材料和分组 将脐静脉内皮细胞分为5组:第1组(对照组)用5mmol/L葡萄糖培养细胞4 h;第2组(高糖组)用30 mmol/L葡萄糖培养细胞4 h;第3组(丙泊酚+高糖组)用5μmol/L丙泊酚预处理细胞30 min,再用30 mmol/L葡萄糖培养细胞4 h;第4组[丙泊酚+内皮型一氧化氮合酶(endothelial nitric oxide synthase,eNOS)抑制剂+高糖组]用5μmol/L丙泊酚、eNOS抑制剂L-NAME 100μmol/L预处理细胞30 min,再用30 mmol/L葡萄糖培养细胞4 h;第5组(eNOS抑制剂对照组)用L-NAME 100μmol/L预处理细胞30 min,再用5 mmol/L葡萄糖培养细胞4 h。

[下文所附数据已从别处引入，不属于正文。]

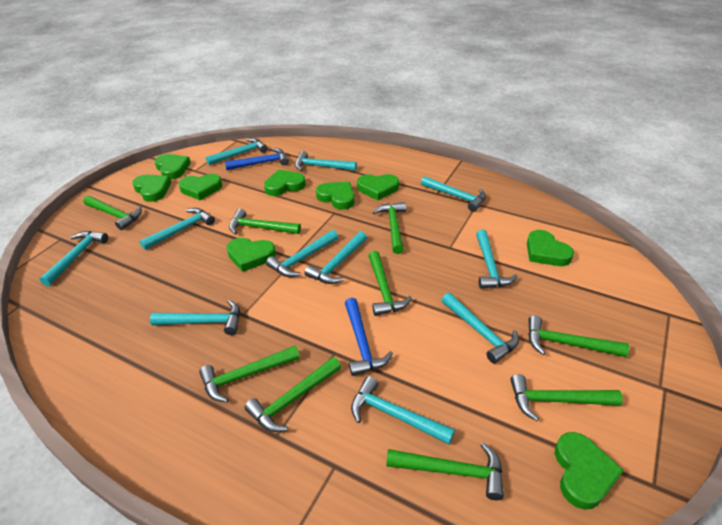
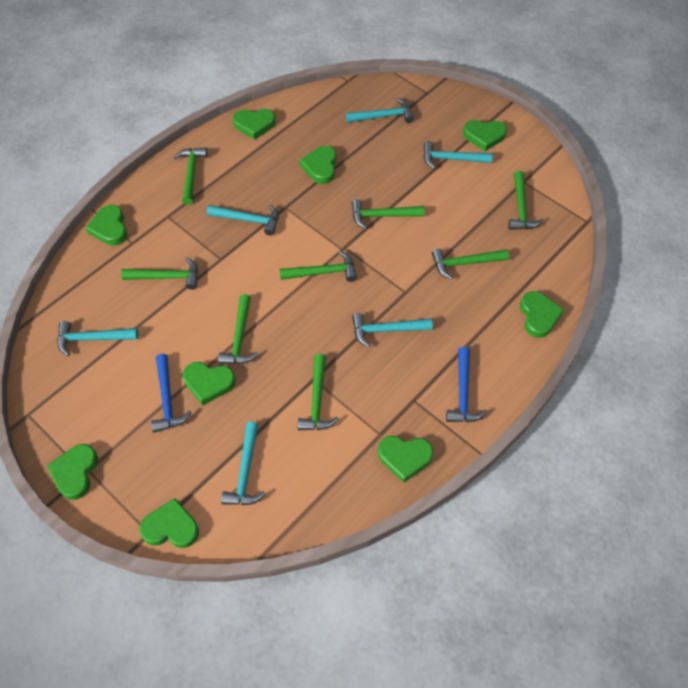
green hammer: 9 -> 8
turquoise hammer: 11 -> 6

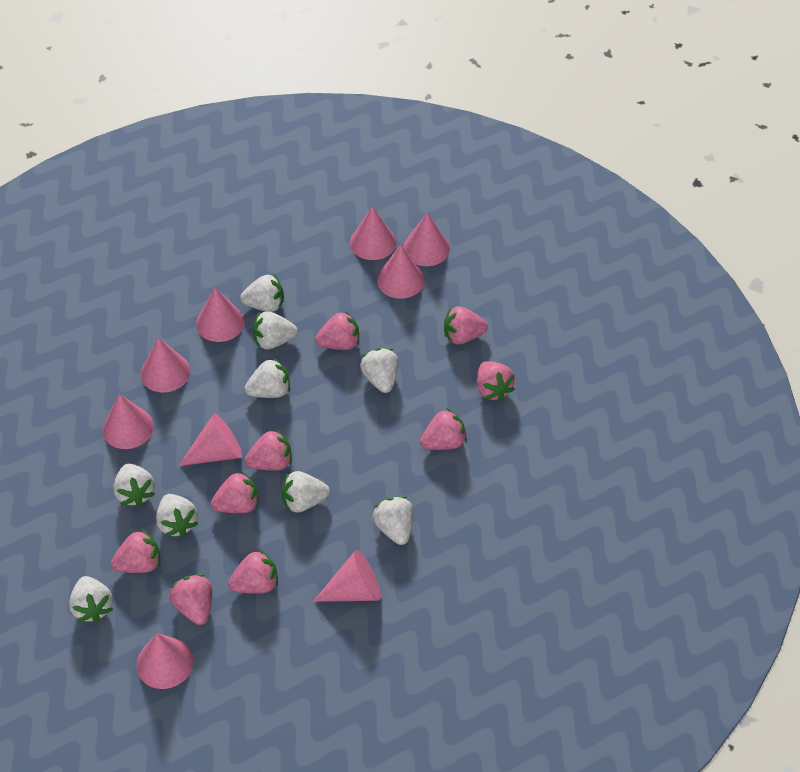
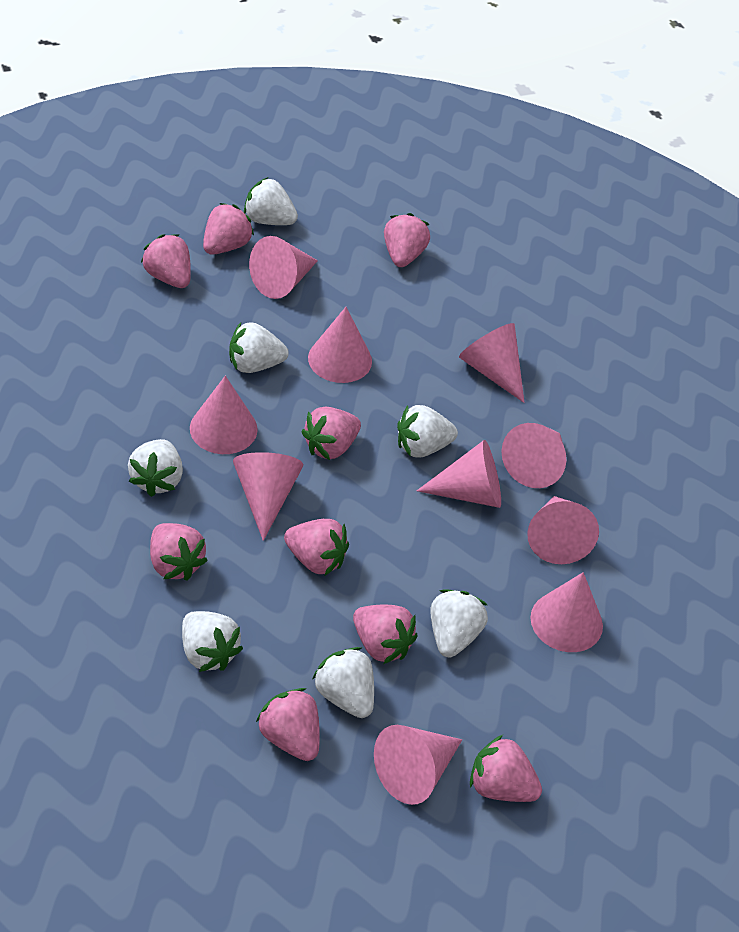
pink cone: 9 -> 10
white strawberry: 9 -> 7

单核细胞-内皮细胞黏附实验 用Histopaque-1077 (美国Sigma公司)试剂分离单核细胞。将5 mL含有单核细胞的肝素化血液转移到含有Histopaque-1077 (5 mL)的离心管中,室温下400×g离心30 min,吸出单核细胞并用PBS清洗,离心后用DEMN培养基重悬单核细胞。将单核细胞悬液加入各处理组含内皮细胞的培养皿中,37 ℃孵育30 min。细胞用PBS清洗3遍,去除未与内皮细胞发生黏附的单核细胞,显微镜下观察并计数。

NO生成检测 采用NO试剂盒(南京建成生物工程研究所)检测脐静脉内皮细胞中NO的生成。

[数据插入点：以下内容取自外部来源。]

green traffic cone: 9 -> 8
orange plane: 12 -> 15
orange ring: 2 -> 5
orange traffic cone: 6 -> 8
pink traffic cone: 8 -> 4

Western blot检测 提取细胞蛋白,等量蛋白经6% SDS-PAGE胶分离,转移到PVDF膜上。室温下用含5%脱脂奶粉的TBST溶液封闭1 h,加入相应的一抗,4 ℃孵育过夜。一抗分别为VCAM-1、p-eNOS-Ser1177、p-eNOS-Thr495、eNOS、caveolin-1和β-actin。次日用TBST溶液于室温下洗膜3次,每次10 min,加入相应的二抗室温孵育1h,再用TBST洗膜3次,每次10 min,最后曝光显影。二抗分别为鼠二抗和兔二抗。各组对应蛋白条带的密度使用scan-gel-it软件进行分析,β-actin作为内参。对照组中目的蛋白与β-actin蛋白条带密度的比值设定为1。

结 果

高糖促进单核细胞-内皮细胞的黏附(P<0.000 1),其作用可被异丙酚所抑制,并与异丙酚浓度存在剂量依赖关系(图2A)。高糖可诱导内皮细胞表面VCAM-1表达(P =0.000 2),其作用可被异丙酚预处理所抑制,并同异丙酚预处理的浓度存在剂量依赖关系(图2B、2C)。5 μmol/L异丙酚预处理可抑制高糖诱导单核细胞-内皮细胞的黏附(P<0.000 1)及VCAM-1表达(P=0.001 3)。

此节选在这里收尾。